Two years after Columbia, NASA restarts the shuttle countdown.

If you can imagine yourself inside a neon bulb, with pinkish-purple luminescence blinding you and mesmerizing you at the same time, then you can imagine the eye-popping view in the windshield of a space shuttle coming home. The winged orbiter is bathed in a thick, glowing ooze of searing air, called plasma. It's heated to 3,000 degrees by friction as the vehicle hits the top of Earth's atmosphere at 25 times the speed of sound.That conflagration outside the windows makes re-entry one of the most exciting and treacherous phases of flight. It destroyed the space shuttle Columbia on Feb. 1, 2003, giving new power and poignancy to the words "mission accomplished" at NASA these days.

The space agency expects soon to be back in the business of launching space shuttles, after a two-year struggle to solve technical and cultural problems that led to the deaths of seven astronauts and the loss of a $2 billion orbiter. A workforce of more than 12,000 civil servants and contractors across the country is priming the space shuttle Discovery for liftoff as early as May 15.

The future of the nation's ambitious new space exploration goals is riding on the success of the mission. Discovery will deliver badly needed spare parts, laboratory equipment and supplies to the International Space Station, which the Bush administration has designated as the scientific springboard for America's journey back to the moon.

"We're going to see this mission launch, fly successfully and land," says veteran astronaut Eileen Collins. "We've got to prove that it's safe to get the shuttle flying again, and we have the confidence to do that." Collins will command a crew of six on the 12-day flight aboard one of the chief symbols of NASA's resilience. Discovery returned the United States to space once before, after the first shuttle calamity, the 1986 Challenger explosion.

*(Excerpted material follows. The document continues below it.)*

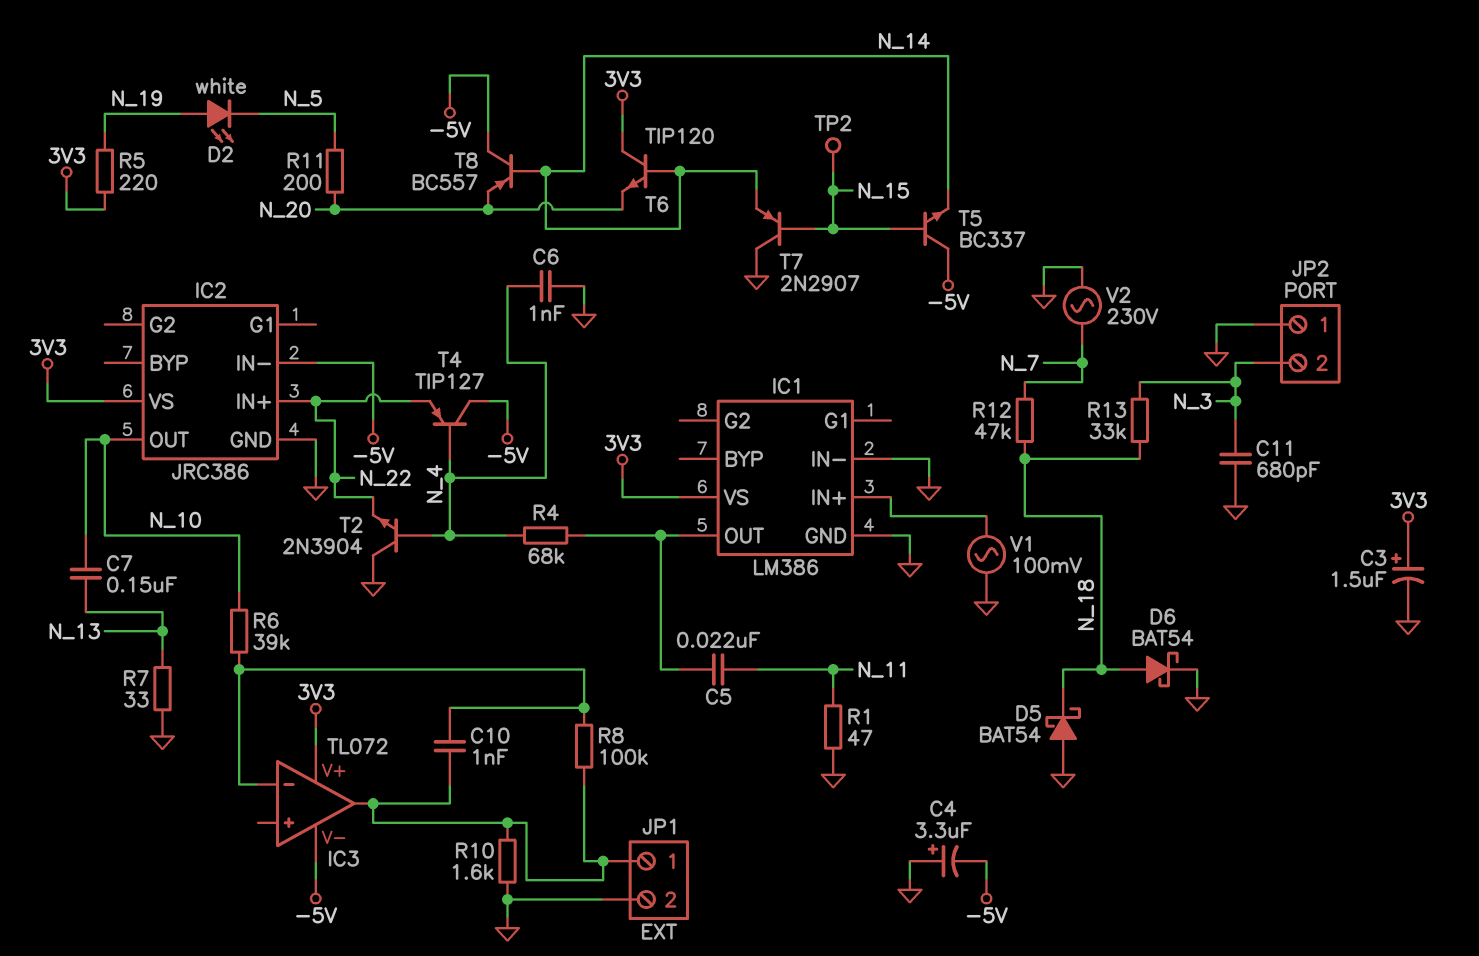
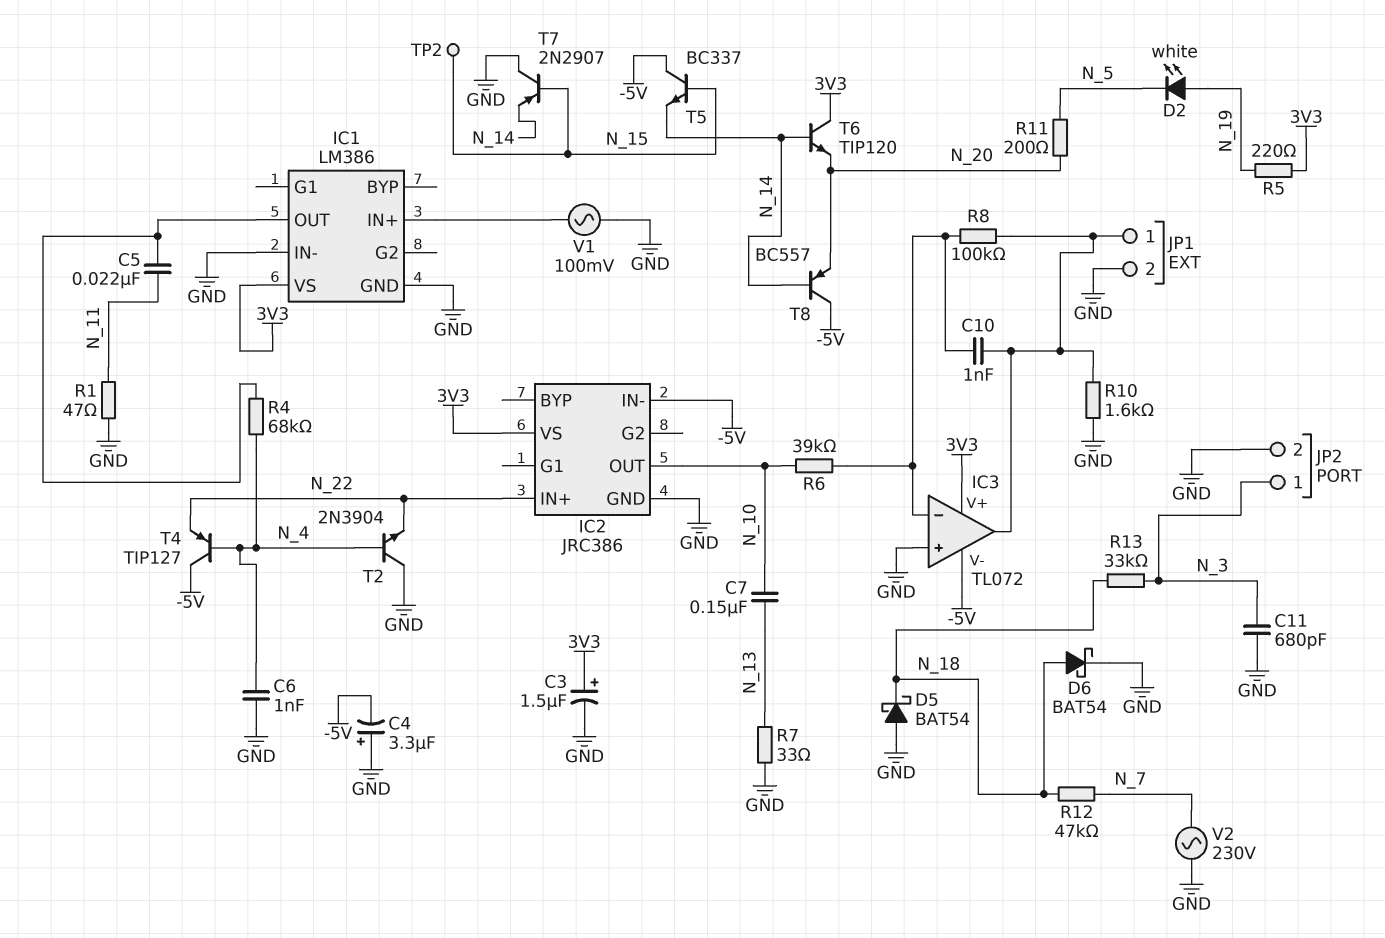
IC3 pin in+: none -> GND
JP2 pin 1: GND -> N_3
JP2 pin 2: N_3 -> GND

The 114th shuttle flight will be the fourth for Collins and her second in charge. She and her crew, another woman and five men, have trained to the point that they can fly the shuttle "blindfolded," Collins said in a preflight interview recently released by NASA. In several meetings with reporters since January, Discovery's crew members have said theirs will be the safest shuttle flight to date. With Columbia, they say, NASA learned all over again that flying in space is risky, and people in the agency think differently now.

December 2002 was the last time a shuttle visited the space station, and the orbiting outpost sorely needs a service call. Two days of the visit will be devoted to spacewalks for maintenance and repair, including replacement of a broken gyroscope that threatens to prevent the station from steadying itself in orbit. Although the basic reason for the flight is space station logistics, an equally important objective is to test what NASA has done to fix the shuttle-and itself-since Columbia was lost.

The mission is as symbolic as it is essential. It will mark the climax of NASA's arduous recovery and the beginning of the end of the space shuttle program. A year after the accident, President Bush directed NASA to finish construction of the space station and retire the shuttle by 2010 in order to clear a path for Americans to return to the moon and travel onward to Mars. "Certainly the Columbia tragedy had more . . . than almost anything else to do with focusing the agenda of this agency," says Sean O'Keefe, NASA administrator from December 2001 until February 2005 and now chancellor of Louisiana State University.

Stem to Stern

Columbia was doomed from the start. Its left wing was punctured by a suitcase-sized chunk of foam insulation that broke loose from the shuttle's rust-colored external fuel tank about 82 seconds after liftoff Jan. 16, 2003. Mission managers on the ground misjudged the severity of the damage, and the seven astronauts aboard were none the wiser. Sixteen days later, when Columbia encountered the atmosphere at the end of its mission, hot gas got inside the hole and burned up the wing. The orbiter broke apart. Debris rained on 2,000 square miles of East Texas. Five men and two women perished.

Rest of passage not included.